We used a relatively simple regression model to check the feasibility of explicit BP prediction and get a baseline result to compare against related work. The evaluation framework was designed to use personalized calibration, meaning some small part of data of each subject was used in the training in order to personalize the regression model. While this is not ideal, the consensus in the community is that building a robust generalized model is not feasible due to subject-specific relationship between PPG features and BP [
24], meaning that personalization or calibration is required (or at least desired) in all models for BP estimation, including those based on multi-site PTT [
14]. More specifically, there can be subject specifics in many biological properties, such as blood thickness, arterial wall thickness, elasticity, and other parameters related to PPG and BP. While early results seem promising, this evaluation is still in early stages and will be extended with more sophisticated models, additional features and other robust evaluation schemes.

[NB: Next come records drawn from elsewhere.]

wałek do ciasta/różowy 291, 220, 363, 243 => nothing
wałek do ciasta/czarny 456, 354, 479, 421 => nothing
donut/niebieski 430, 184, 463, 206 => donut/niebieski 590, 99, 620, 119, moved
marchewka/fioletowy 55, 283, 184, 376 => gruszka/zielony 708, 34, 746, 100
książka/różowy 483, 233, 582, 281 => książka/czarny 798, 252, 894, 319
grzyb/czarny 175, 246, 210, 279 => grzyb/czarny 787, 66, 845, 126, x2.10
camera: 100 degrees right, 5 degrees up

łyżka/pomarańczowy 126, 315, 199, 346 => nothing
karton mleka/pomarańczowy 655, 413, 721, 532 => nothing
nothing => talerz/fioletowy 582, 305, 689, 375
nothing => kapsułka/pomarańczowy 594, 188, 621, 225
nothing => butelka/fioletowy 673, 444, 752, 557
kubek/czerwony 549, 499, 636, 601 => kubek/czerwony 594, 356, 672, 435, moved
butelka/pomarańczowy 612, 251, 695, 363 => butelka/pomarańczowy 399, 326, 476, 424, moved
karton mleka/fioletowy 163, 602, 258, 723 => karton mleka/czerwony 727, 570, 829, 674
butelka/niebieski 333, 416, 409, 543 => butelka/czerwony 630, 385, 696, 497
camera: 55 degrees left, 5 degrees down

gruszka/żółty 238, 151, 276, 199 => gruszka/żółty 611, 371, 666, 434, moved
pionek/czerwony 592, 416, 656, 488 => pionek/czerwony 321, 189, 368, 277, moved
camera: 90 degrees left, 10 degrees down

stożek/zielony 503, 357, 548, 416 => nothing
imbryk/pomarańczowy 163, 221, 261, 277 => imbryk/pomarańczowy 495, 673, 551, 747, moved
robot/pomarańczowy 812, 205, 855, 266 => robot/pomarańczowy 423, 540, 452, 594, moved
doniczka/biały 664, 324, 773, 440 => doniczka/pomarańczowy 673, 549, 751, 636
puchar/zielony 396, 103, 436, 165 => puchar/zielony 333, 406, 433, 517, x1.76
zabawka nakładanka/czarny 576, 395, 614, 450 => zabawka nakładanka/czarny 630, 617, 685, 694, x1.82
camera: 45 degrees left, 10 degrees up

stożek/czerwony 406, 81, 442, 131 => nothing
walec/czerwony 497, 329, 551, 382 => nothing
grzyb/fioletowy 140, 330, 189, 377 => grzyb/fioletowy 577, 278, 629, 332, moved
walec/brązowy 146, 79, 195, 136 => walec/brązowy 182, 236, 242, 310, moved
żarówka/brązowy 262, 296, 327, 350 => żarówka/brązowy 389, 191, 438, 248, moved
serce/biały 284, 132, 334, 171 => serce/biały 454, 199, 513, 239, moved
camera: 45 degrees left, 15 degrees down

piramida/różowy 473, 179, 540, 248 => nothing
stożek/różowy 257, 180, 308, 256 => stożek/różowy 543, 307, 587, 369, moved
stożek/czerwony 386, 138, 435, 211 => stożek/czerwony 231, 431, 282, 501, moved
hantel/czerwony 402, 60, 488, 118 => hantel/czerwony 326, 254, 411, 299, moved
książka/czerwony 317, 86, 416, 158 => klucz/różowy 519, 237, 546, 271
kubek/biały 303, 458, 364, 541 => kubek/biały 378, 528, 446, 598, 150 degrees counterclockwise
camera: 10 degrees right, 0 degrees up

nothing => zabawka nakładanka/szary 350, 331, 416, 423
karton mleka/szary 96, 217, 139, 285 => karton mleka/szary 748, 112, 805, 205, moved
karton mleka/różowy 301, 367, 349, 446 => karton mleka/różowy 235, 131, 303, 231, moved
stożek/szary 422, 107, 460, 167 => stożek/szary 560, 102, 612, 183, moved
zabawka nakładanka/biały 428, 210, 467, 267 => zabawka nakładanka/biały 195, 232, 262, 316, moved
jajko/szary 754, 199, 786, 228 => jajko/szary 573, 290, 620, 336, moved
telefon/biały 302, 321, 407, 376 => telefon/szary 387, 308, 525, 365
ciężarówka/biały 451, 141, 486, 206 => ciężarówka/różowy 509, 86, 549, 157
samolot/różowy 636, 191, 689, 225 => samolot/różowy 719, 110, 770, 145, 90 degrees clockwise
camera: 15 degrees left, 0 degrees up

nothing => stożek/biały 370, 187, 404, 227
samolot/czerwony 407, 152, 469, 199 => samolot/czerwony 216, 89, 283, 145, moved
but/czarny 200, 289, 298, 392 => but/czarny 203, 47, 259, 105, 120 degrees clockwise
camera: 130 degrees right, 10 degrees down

Despite these limitations and further research opportunities, this work showed the importance of a fundamental understanding of both human physiology and camera physics for contact-free single-site MW measurement, while highlighting and addressing important challenges using novel methods. We showed that it is feasible to estimate PTT in such a way and confirmed that it highly correlates with BP, offering potential for remote MW BP estimation, which could be a useful part of a potential telemedicine system, as one of the parts in the growing framework of AIoT.